La scienza non è importante solo quando ti serve, è importante sempre, quindi va promossa e finanziata sempre, anche prima e dopo le emergenze sanitarie. Altrimenti diventa una consolazione opportunistica: continuiamo a fare quello che ci pare (a devastare l’ambiente, a comprare i prodotti più insani, a tenere quei mercati orrendi di animali, e così via), tanto poi se siamo nei guai arriva la scienza e ci tira fuori. Non funziona così. 

 

La scienza è il motore del progresso economico, sociale e culturale di un paese avanzato e in questo momento ci sta dicendo con forza (sta scritto in tutte le riviste più importanti) che dobbiamo cambiare al più presto il nostro rapporto con la natura se non vogliamo pagare costi ambientali sempre più alti.

 

  • Aver fede nella cura (e non nella guarigione). Che cos'è il medico / il ricercatore che trova la cura agli occhi di un paziente da un punto di vista "filosofico"?

 

Sul piano emotivo, è un salvatore, un benefattore, ed è bene così. Sul piano filosofico, è l’epifania della coscienza di specie: siamo tutti vulnerabili, siamo esposti all’imprevedibile (nessuno sa quando e come sarà la prossima pandemia), siamo ignoranti su molti fenomeni naturali (gli scienziati dovrebbero imparare a dire più spesso “non lo so”), insomma siamo deboli, ma quando si trova una nuova cura per una malattia ci accorgiamo che in quanto umani abbiamo una grande forza.

 

Quando trattiamo ogni singolo essere umano malato come se fosse l’intera umanità malata, lì acquisiamo una coscienza di specie. La consapevolezza della nostra fragilità diventa spinta al cambiamento, rivolta contro il male del mondo, solidarietà.

 

  • Le risposte della scienza possono assumere valore taumaturgico per chi non conosce il metodo sperimentale?

 

Certamente sì, come accade per le tecnologie: non sappiamo cosa c’è dentro la scatola nera, ma funziona, e tanto basta. Questo approccio magico ai prodotti tecnologici vale anche per i vaccini. In pochi sanno davvero come agiscono nei meccanismi biologici del sistema immunitario, ma ciò che conta è l’efficacia. Soprattutto, quasi nessuno è interessato a sapere attraverso quali complicati passaggi di ricerca e di validazione statistica si è arrivati a quel risultato. 

 

Se in parte questo atteggiamento fideistico è inevitabile, è nostro dovere limitarlo il più possibile, perché chi accetta magicamente qualcosa è poi portato anche a rifiutarlo con la stessa acritica facilità.
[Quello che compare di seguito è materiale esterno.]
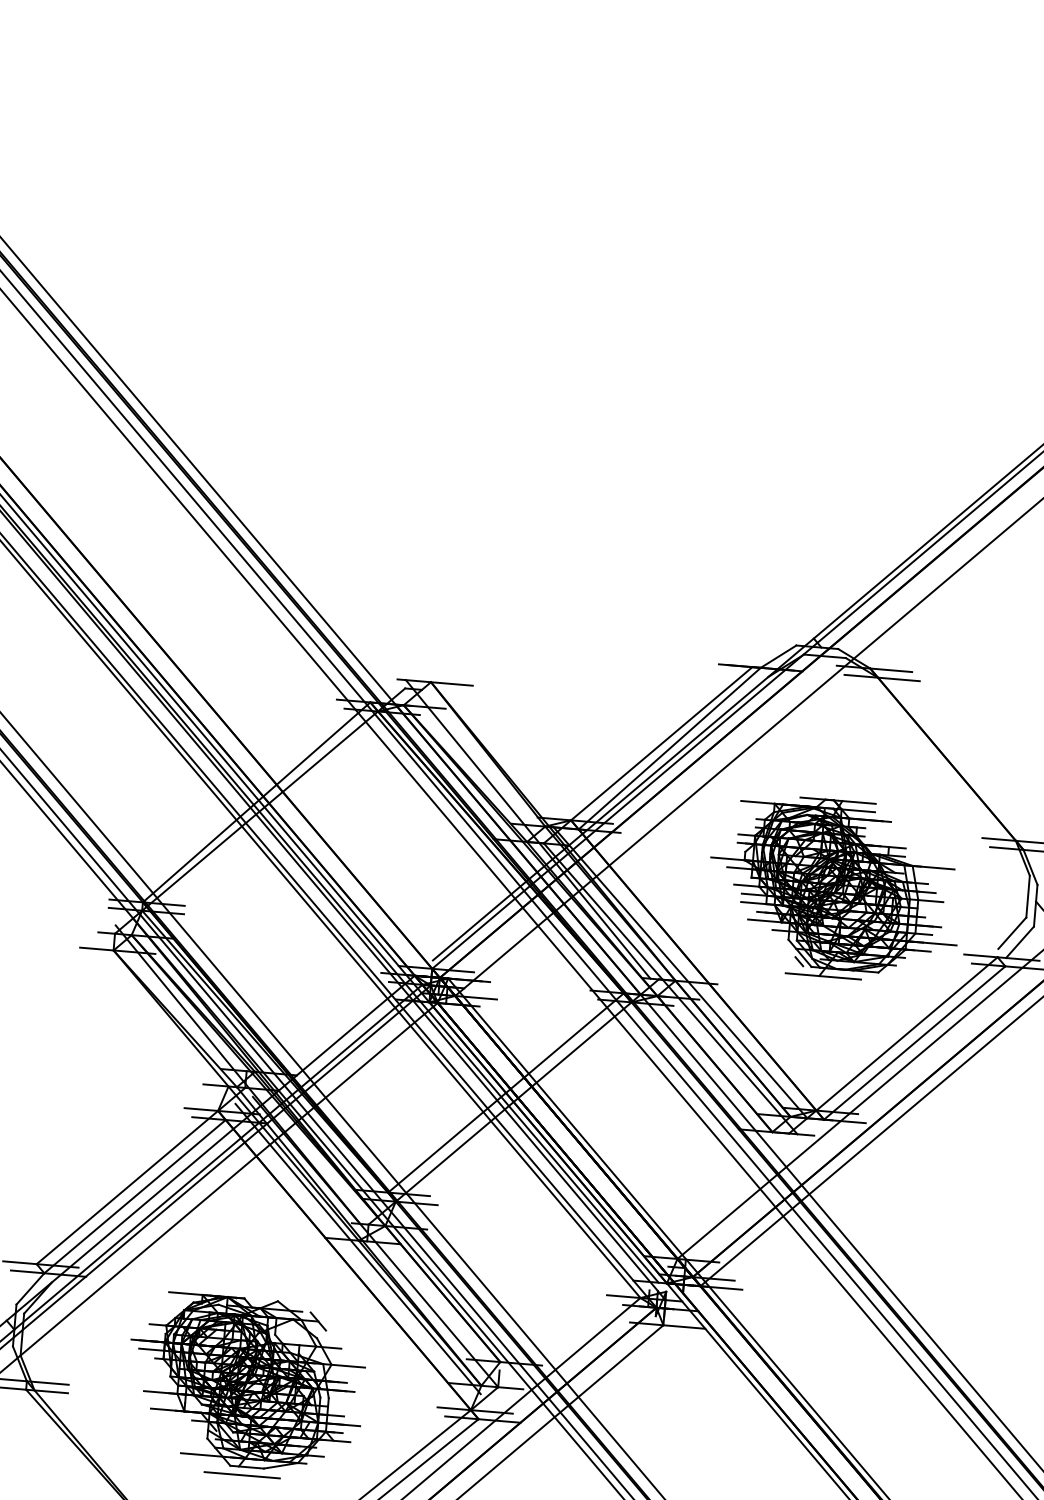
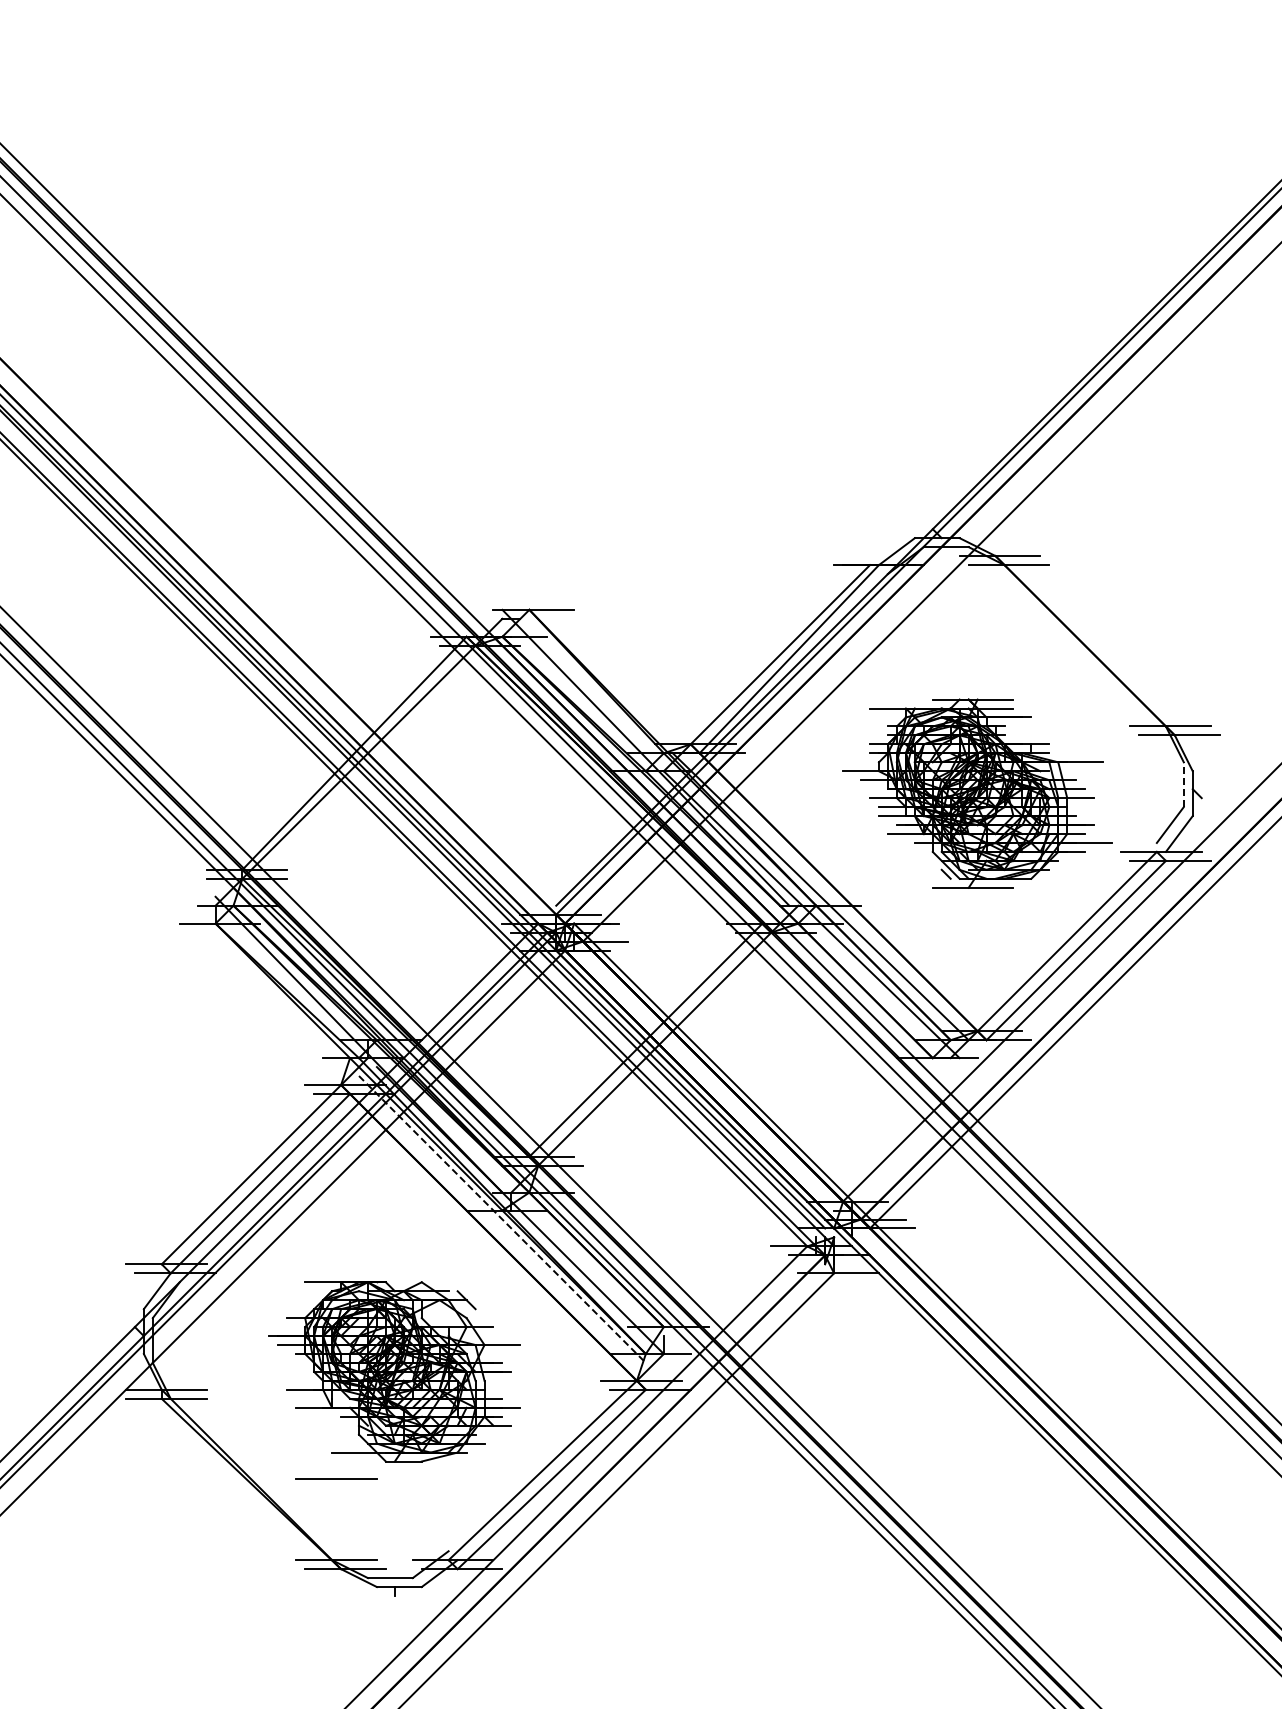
line: (1027, 896) -> (1183, 784), solid -> dashed
line: (358, 1249) -> (502, 1219), solid -> dashed
line: (242, 1475) -> (336, 1478), moved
Bastano un sospetto, una diceria, una fake news virale che gira su web, la conferma di un proprio preconcetto, ed ecco che il giudizio si ribalta. 

 

Quindi la scienza non dovrebbe avere alcun valore taumaturgico: la cittadinanza scientifica, su cui tanto ha scritto Pietro Greco, significa anche assumersi il dovere di capire i meccanismi di base della scienza, per cui quando riceviamo un vaccino nel braccio sappiamo di che si tratta, quali sforzi ci sono dietro, quali rischi corriamo e non corriamo; insomma, siamo cittadini più maturi e consapevoli. E se critichiamo la scienza, come è sempre bene fare per vigilare su di essa, lo facciamo razionalmente e a ragion veduta, non sulla base di sciocchezze propagandate sui social.